Forecasting a solar flare is a bit like predicting the path of a tornado: It's a lot easier once it makes an appearance.

Yet early warning is crucial. Solar flares can trigger disruptions and errors in GPS signals and other equipment receiving radio waves that bounce off or travel through the ionosphere — the layer of charged particles surrounding Earth's atmosphere that gets kicked up by solar activity.

That's a concern for activities requiring precision navigation, such as landing planes. Solar flares can even affect power grids on Earth.

"You get this faster, twisting motion that then slows down to almost nothing and then the flare. It tells us how big the flare is going to be and that it's coming — maybe a day or two in advance," said Alysha Reinard, a solar physicist with NOAA in Boulder, Colo.

Reinard and colleagues used archived solar seismic data collected by ground stations to look for correlations between motions in the magnetic fields and subsequent flares. Analysis showed a pattern, and using it, the team accurately predicted up to half the flares that occurred between 2001 and 2007, the years the seismic data was available.

"That's quite a bit higher that people had done before. The forecasting group is pretty excited about this," Reinard said. "Hopefully we can get to a stage where it's operational soon."
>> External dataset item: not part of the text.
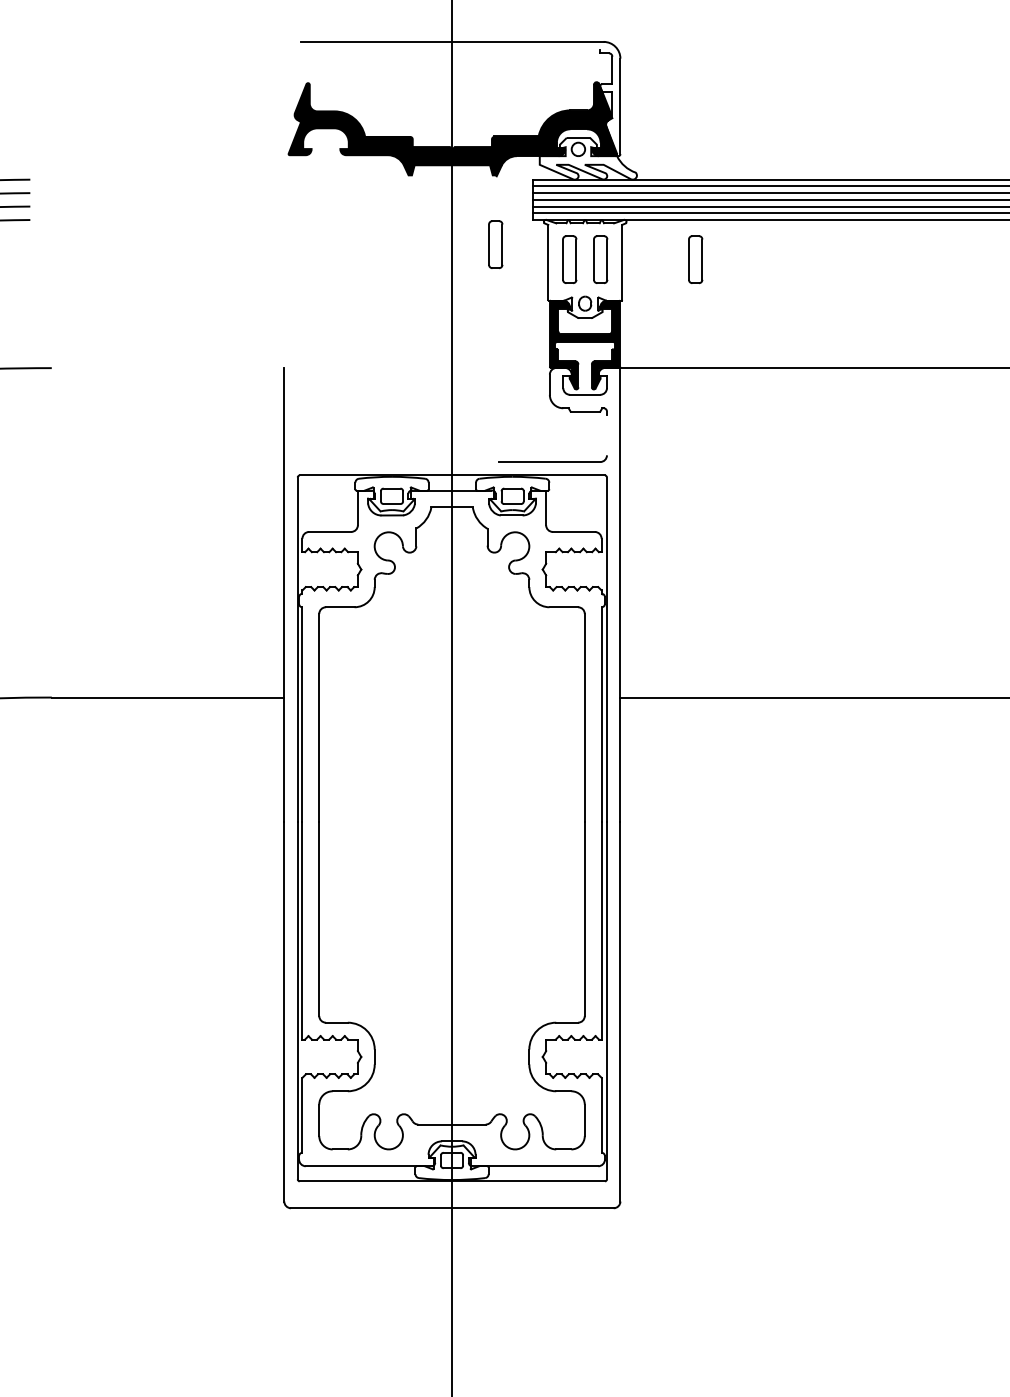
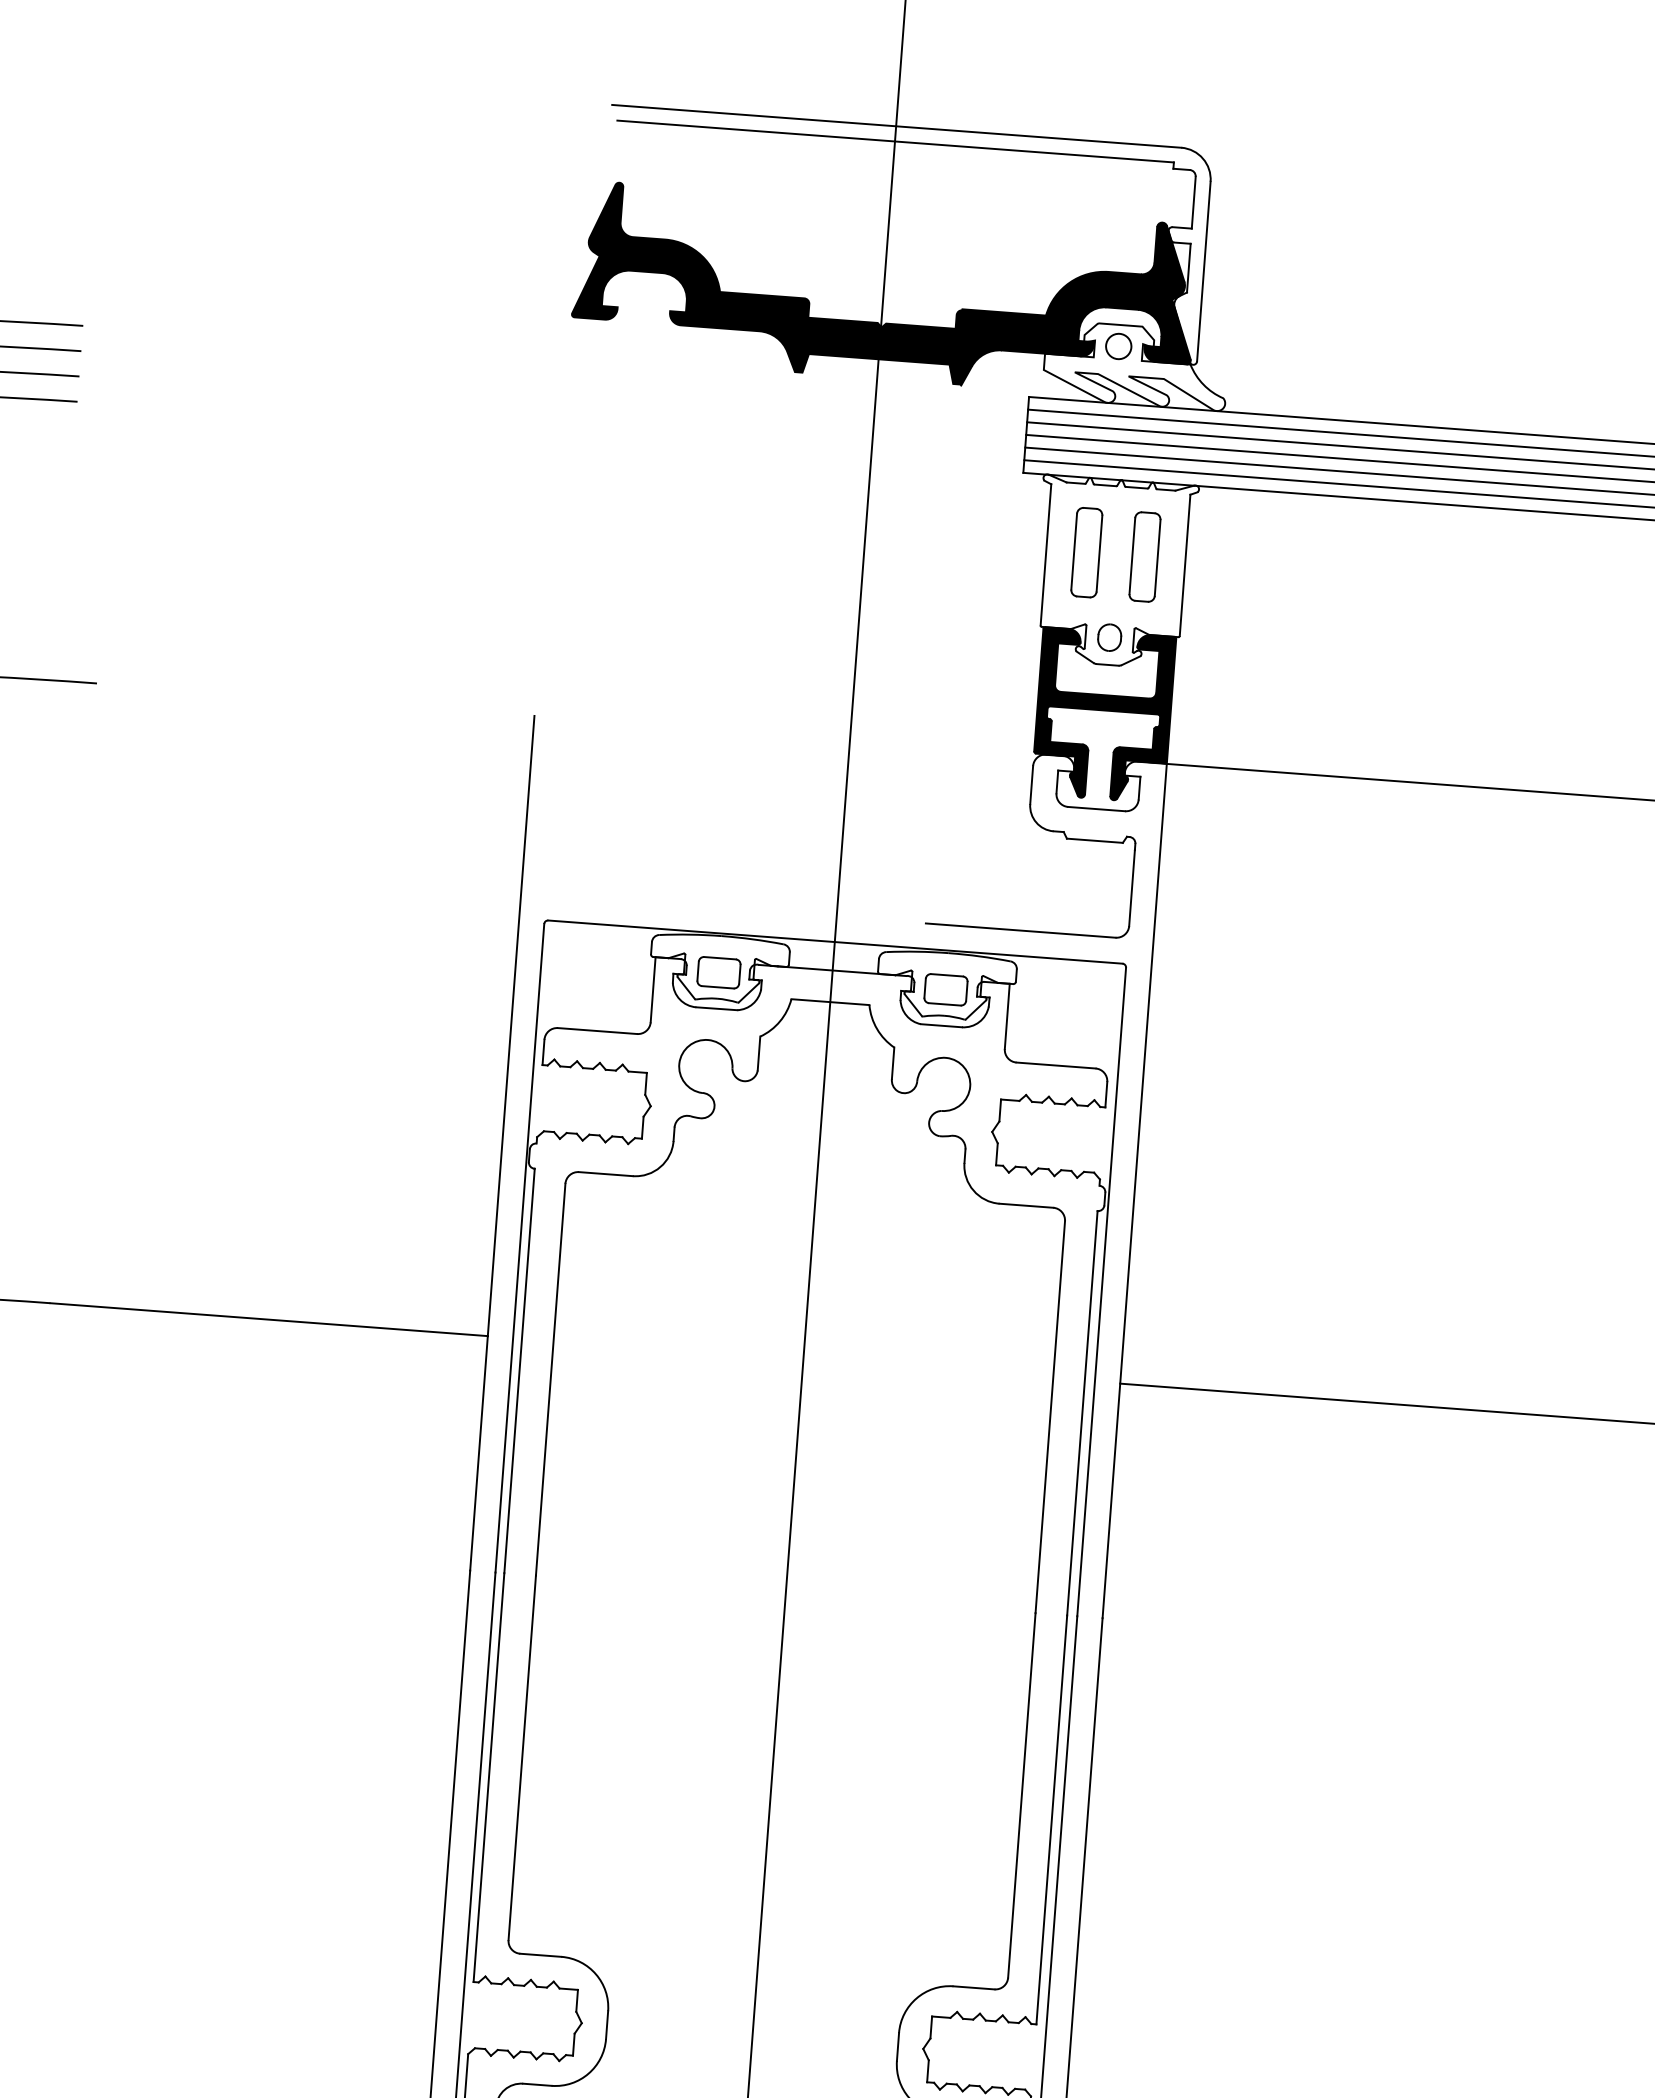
line: (452, 49) -> (895, 140), added
part: (495, 244) -> (949, 513), removed
part: (695, 259) -> (1323, 570), removed
line: (606, 434) -> (1131, 886), added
Thomas Bogdan, who heads NOAA's Space Weather Prediction Center, says forecasting flares is probably his team's most difficult challenge because the highly energized, magnetized photons released during a solar flare move at the speed of light, making the 193-million-mile journey to Earth in just eight minutes.

"When it's here, it's here. There's no way to get any more advanced knowledge," Bogdan told Discovery News.

Current forecasting models rely heavily on comparing observations of the sun's active regions with historical data. Forecasters then issue probabilities, similar to hurricane warnings, that a flare of a certain magnitude will occur within 72, 48 and 24 hours.

"What we currently do now is the best that's out there, but it's pretty archaic," Bogdan said.

Reinard's research will be published in this month's Astrophysical Journal Letters.